Trąby powietrzne na Podkarpaciu
Od kilku dni sytuacja pogodowa w naszym kraju pozostawia wiele do życzenia. Po fali upałów przyszło ochłodzenie i wielogodzinne opady deszczu. Nie zabrakło też nawałnic, burz i innych niebezpiecznych zjawisk. Od wczoraj w mediach społecznościowych przybywa nagrań internautów, którzy zarejestrowali nad Rzeszowem niepokojące zjawisko. Na filmach widać moment powstawania czegoś na kształt trąby powietrznej. Polscy Łowcy Burz informują:
W Rzeszowie obserwowano lej, który prawdopodobnie miał kontakt z ziemią. Pojawił się on w obrębie superkomórki znajdującej się w tej chwili nad Kolbuszową
Lej kondensacyjny nad Rzeszowem
Lej kondensacyjny to charakterystyczny odwrócony stożek powstający u podstawy chmury. Tworzy się w efekcie różnicy ciśnień między powietrzem wewnątrz i na zewnątrz wiru.
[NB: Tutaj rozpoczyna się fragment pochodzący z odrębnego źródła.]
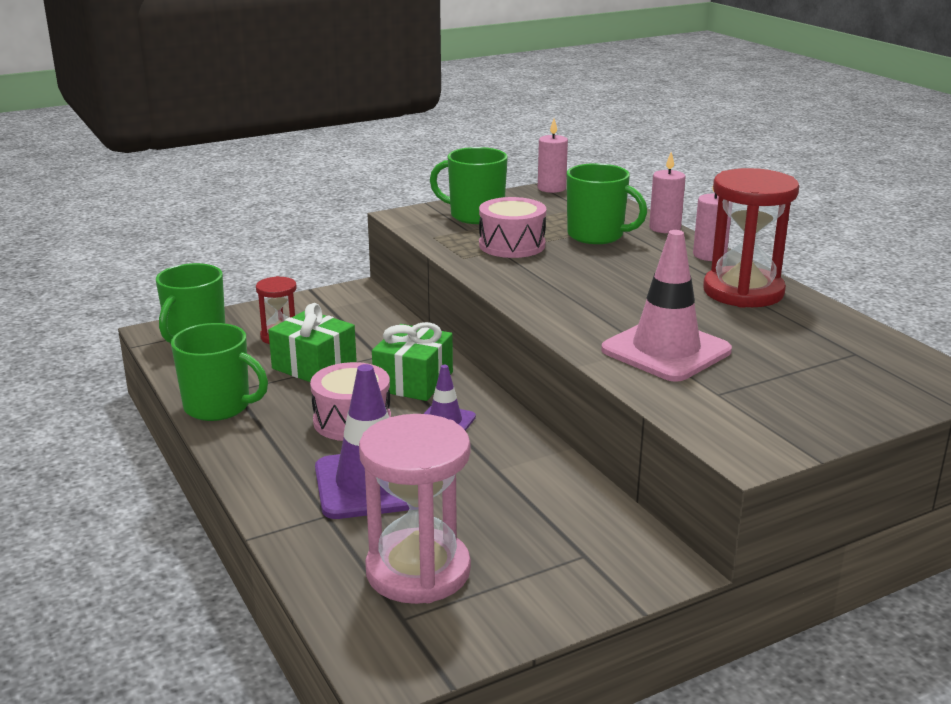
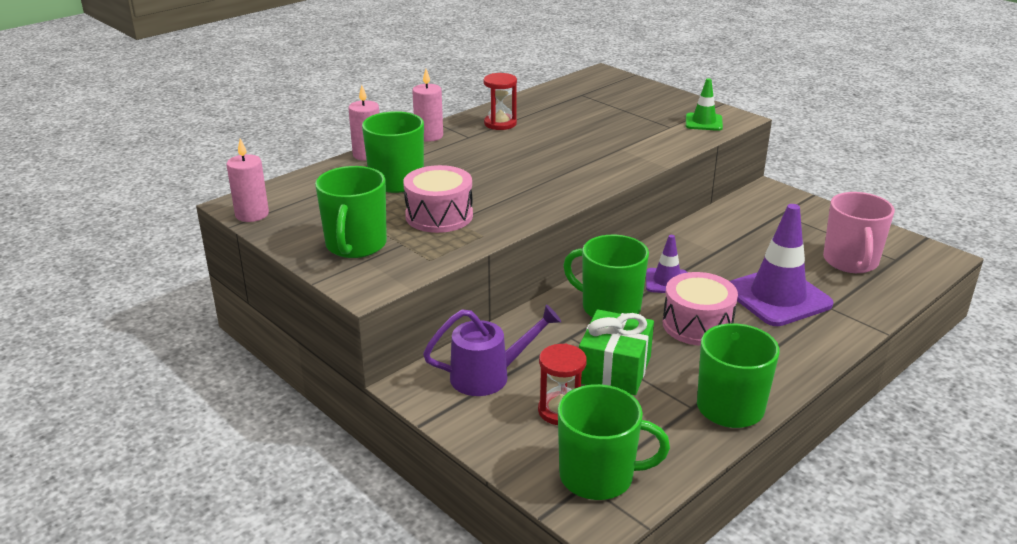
camera: 105 degrees left, 5 degrees up
(348, 316) = (489, 376): none -> purple watering can
(413, 381) = (609, 308): green gift -> green mug
(418, 571) = (850, 262): pink hourglass -> pink mug
(666, 350) = (621, 142): pink traffic cone -> none
(731, 423) = (703, 122): none -> green traffic cone
(743, 292) = (500, 123): red hourglass -> red hourglass, size x0.54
Jeśli występują cechy kontaktu wiru z powierzchnią ziemi (np. pod lejem kondensacyjnym pojawia się wirująca chmura pyłu i odłamków przy ziemi, dolna część leja styka się z powierzchnią ziemi), wtedy mówimy o trąbie powietrznej.
Skutki kapryśnej pogody najbardziej odczuwają mieszkańcy południowej Polski. Podtopienia, przerwane wały powodziowe, tysiące zalanych piwnic, ulic i setki interwencji strażaków. Niestety, prognozy nie napawają optymizmem, a deszczowa aura nie opuści nas zbyt szybko.